Lori Scanga et al. J Mol Diagn. 2006 May.

Abstract

Congenital human cytomegalovirus (HCMV) infection affects 1% of children and is the most common infectious cause of sensorineural hearing loss. Due to the difficulty of diagnosing deafness and other neurological disorders in infants, affected individuals may not be recognized until much later when active infection has resolved and culture is no longer informative. To overcome this problem, congenital HCMV infection was diagnosed retrospectively by testing residual blood samples collected from newborns and dried on perinatal cards as part of the North Carolina Newborn Screening Program. We modified the Qiagen method for purifying DNA from dried blood spots to increase the sample size and recovery of the lysate. A multiplex, real-time TaqMan polymerase chain reaction assay on an ABI 7900 instrument measured a highly conserved segment of the HCMV polymerase gene and the APOB human control gene.

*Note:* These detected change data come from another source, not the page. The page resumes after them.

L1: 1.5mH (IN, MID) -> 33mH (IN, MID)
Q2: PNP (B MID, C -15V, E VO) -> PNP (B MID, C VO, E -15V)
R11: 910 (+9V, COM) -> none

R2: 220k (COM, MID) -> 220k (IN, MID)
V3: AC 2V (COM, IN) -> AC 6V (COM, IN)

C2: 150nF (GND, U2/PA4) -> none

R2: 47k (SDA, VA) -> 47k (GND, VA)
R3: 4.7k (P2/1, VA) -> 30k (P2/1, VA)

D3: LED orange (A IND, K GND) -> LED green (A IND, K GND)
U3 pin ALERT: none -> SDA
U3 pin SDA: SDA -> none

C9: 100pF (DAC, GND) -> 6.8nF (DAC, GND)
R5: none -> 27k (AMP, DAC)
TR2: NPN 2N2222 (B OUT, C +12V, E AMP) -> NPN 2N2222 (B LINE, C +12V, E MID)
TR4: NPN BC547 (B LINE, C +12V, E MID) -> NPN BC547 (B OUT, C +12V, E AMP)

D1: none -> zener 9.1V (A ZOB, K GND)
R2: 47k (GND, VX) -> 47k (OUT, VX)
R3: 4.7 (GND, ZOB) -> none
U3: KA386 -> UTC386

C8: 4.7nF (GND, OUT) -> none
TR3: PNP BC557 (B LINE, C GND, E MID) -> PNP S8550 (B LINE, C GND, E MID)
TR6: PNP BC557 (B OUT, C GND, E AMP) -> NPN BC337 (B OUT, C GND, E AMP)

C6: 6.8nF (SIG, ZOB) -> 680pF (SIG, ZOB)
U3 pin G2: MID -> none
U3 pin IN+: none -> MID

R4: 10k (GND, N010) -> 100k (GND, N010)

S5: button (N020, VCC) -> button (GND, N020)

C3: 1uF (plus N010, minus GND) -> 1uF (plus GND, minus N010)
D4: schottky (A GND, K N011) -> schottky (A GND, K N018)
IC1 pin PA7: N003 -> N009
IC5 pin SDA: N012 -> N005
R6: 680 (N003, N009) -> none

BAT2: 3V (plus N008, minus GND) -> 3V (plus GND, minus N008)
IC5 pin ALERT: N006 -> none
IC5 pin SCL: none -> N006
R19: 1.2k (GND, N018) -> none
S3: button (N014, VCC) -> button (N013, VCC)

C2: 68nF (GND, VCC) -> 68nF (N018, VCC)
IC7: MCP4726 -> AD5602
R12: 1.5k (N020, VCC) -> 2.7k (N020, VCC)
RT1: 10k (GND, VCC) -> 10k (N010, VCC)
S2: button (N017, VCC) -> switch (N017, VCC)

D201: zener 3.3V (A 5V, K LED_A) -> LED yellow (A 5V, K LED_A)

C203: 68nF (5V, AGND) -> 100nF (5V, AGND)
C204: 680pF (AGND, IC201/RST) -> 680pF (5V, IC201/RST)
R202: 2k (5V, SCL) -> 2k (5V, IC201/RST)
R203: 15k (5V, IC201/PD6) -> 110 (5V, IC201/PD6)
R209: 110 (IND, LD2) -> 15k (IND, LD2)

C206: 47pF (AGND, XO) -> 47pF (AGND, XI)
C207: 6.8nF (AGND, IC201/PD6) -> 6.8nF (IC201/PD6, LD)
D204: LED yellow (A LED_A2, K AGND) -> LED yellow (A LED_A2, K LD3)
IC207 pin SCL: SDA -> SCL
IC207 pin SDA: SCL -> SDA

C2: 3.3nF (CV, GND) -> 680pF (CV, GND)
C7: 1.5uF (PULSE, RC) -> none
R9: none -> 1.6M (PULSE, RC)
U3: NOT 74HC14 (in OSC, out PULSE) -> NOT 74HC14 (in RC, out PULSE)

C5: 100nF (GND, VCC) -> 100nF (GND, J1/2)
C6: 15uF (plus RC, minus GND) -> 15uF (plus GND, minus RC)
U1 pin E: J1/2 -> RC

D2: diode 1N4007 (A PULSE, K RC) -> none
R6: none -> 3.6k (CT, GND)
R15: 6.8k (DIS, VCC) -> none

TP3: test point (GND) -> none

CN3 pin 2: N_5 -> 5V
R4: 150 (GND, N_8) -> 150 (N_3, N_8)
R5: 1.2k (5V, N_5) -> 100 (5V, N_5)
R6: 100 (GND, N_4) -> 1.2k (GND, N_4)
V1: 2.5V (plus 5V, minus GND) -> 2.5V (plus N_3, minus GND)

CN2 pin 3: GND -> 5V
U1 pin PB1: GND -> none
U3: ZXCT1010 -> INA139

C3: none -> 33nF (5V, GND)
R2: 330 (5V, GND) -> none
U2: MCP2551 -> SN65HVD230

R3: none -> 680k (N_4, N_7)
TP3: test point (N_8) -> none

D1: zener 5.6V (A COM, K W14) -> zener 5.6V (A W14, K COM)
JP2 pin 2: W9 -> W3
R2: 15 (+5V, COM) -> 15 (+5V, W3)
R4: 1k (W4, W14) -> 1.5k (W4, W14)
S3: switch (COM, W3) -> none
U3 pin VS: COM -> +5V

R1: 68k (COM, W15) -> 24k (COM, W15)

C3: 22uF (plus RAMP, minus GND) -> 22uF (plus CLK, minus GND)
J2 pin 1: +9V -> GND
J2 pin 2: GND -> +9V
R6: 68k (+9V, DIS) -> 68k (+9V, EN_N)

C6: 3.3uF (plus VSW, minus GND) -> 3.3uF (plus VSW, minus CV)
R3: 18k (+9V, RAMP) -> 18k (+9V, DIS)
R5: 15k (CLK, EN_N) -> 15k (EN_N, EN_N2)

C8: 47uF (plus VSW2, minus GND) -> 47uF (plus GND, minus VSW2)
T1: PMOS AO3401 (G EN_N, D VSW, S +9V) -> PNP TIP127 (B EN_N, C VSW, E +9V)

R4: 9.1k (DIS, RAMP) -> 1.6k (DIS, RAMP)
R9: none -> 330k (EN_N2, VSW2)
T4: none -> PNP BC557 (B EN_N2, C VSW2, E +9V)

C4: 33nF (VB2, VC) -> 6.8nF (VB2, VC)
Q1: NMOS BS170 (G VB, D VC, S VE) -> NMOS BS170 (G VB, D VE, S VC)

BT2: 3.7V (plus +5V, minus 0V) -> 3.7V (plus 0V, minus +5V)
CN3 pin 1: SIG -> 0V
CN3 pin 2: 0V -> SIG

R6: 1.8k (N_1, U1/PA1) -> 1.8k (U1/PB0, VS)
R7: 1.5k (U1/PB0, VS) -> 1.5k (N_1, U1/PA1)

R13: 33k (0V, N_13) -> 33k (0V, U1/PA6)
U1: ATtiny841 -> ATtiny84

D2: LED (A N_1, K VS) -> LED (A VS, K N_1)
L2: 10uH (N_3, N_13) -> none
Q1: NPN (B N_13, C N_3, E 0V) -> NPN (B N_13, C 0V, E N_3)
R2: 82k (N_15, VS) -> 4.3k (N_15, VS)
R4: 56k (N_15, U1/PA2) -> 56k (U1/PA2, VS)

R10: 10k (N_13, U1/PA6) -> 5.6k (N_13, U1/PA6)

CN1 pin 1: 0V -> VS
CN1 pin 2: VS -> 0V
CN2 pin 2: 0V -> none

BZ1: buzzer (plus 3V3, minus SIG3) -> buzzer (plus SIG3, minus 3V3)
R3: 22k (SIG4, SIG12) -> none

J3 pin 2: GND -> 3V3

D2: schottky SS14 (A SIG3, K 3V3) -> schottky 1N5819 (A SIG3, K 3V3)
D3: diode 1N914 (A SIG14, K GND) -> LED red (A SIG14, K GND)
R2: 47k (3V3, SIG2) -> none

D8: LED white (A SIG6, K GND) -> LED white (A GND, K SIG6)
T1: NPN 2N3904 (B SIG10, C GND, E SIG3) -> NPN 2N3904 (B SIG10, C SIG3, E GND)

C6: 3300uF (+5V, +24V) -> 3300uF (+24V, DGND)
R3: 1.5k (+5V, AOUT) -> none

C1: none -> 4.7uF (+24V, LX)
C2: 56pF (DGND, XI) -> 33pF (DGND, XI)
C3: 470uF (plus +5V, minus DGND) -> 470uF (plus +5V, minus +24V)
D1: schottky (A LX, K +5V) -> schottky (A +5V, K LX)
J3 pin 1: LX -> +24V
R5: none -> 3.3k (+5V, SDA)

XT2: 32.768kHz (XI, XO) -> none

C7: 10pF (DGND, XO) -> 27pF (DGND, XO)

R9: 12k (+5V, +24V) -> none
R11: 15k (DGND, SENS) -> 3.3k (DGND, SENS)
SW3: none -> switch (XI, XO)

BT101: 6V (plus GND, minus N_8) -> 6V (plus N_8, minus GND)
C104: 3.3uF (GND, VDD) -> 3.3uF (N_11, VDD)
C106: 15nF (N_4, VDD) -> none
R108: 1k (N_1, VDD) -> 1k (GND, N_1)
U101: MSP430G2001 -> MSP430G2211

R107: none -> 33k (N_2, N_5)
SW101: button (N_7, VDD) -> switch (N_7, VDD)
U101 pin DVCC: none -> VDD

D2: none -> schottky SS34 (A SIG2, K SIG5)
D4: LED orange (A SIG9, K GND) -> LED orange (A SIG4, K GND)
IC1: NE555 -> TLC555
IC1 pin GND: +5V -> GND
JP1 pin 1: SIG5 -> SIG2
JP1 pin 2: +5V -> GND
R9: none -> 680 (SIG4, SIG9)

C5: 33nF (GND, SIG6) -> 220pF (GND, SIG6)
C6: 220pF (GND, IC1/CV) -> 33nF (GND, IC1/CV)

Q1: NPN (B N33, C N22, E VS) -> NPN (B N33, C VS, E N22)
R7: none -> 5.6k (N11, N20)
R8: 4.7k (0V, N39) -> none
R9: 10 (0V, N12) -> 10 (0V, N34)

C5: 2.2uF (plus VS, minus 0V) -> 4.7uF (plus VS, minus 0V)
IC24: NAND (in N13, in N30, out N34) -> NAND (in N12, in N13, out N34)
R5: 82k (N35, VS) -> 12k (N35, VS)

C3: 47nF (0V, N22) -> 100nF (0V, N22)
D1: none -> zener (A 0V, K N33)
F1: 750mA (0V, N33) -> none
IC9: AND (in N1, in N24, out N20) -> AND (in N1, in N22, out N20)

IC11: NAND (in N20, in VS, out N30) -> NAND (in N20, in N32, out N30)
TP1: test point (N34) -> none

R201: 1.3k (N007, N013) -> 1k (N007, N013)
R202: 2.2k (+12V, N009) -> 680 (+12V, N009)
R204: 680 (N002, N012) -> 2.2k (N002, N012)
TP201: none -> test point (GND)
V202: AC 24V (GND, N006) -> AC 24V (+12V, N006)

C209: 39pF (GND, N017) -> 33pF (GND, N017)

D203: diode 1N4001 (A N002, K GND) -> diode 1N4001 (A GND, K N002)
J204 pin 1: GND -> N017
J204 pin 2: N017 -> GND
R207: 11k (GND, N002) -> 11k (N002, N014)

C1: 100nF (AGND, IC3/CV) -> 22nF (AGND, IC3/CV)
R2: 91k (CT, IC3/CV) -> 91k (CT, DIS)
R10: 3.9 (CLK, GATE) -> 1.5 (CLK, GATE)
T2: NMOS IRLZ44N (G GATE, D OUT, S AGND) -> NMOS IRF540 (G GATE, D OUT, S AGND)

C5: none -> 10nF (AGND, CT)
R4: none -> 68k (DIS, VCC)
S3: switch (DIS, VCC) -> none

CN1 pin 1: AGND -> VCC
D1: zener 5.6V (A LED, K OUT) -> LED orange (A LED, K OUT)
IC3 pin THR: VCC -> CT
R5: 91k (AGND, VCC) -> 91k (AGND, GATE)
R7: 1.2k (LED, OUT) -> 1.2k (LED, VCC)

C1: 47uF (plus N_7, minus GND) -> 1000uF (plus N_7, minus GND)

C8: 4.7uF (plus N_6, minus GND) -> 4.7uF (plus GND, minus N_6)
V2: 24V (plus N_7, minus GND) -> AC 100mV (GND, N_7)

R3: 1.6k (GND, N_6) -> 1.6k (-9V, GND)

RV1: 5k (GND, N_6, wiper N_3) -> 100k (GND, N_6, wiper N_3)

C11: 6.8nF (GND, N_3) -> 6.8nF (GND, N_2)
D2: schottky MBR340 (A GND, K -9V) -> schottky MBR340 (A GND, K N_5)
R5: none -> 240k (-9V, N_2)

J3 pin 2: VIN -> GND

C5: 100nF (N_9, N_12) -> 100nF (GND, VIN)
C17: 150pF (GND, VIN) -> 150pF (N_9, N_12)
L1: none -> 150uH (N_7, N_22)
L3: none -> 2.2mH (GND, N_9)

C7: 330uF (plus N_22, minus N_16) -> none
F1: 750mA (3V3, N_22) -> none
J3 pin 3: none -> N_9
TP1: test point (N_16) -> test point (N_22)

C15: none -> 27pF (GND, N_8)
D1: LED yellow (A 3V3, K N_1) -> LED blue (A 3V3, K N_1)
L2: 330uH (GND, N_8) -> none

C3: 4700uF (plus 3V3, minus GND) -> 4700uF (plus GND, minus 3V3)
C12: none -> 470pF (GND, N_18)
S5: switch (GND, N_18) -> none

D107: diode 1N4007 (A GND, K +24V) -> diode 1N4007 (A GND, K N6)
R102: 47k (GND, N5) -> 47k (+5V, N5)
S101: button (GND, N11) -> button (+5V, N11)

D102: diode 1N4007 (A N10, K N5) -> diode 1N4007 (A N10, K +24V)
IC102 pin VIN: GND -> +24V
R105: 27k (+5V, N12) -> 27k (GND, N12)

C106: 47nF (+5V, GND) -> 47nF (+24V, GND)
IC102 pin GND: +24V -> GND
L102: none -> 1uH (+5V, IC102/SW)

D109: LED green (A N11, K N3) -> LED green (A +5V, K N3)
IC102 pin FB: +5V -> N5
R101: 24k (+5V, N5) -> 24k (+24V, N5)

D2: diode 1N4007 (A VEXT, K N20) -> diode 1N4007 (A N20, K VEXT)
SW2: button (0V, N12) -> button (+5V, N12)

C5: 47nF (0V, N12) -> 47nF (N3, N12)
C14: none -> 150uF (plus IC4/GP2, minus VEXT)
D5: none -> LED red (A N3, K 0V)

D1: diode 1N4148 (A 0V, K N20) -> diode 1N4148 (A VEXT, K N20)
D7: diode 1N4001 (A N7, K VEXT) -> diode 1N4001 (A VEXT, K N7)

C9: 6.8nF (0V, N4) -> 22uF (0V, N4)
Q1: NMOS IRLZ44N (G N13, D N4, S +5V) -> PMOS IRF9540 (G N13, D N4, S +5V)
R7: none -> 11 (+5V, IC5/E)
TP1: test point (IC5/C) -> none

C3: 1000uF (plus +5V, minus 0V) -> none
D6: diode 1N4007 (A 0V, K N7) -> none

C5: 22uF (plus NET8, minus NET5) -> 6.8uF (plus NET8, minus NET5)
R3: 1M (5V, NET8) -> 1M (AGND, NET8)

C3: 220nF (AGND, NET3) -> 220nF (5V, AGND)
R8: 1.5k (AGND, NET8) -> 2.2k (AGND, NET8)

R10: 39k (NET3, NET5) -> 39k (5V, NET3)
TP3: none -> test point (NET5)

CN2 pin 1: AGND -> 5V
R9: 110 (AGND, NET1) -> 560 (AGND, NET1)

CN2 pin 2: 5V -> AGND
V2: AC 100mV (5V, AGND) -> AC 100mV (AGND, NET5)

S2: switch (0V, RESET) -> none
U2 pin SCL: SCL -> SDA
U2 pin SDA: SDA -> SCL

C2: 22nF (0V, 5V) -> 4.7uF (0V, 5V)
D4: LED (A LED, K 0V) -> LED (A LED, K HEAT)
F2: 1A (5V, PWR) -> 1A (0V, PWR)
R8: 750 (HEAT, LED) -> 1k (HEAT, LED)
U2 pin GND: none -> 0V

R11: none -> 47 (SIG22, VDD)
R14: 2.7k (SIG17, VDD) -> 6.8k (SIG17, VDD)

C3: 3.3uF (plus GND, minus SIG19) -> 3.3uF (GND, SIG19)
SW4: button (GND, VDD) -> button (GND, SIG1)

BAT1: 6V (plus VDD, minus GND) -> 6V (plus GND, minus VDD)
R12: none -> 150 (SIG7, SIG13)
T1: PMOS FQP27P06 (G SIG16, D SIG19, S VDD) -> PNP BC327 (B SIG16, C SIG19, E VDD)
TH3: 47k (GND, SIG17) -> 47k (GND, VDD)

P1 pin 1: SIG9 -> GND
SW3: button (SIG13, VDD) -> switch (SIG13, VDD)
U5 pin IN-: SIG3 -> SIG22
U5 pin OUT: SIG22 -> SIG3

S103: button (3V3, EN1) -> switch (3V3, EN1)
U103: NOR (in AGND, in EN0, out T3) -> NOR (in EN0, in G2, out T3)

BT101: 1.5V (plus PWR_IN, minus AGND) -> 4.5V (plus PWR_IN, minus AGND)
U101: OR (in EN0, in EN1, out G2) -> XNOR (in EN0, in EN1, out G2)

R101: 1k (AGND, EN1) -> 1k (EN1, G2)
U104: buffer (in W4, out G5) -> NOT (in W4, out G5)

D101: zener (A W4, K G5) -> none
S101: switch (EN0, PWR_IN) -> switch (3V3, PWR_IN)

HCMV DNA was detected in blood dried on perinatal cards from all seven infants with culture-proven congenital infection, and all 24 negative control cases lacked detectable HCMV DNA. Our findings suggest that it is possible to diagnose congenital HCMV infection using dried blood collected up to 20 months earlier. Further studies are warranted on patients with hearing loss or other neurological deficits to determine the percentage that is attributable to congenital HCMV infection.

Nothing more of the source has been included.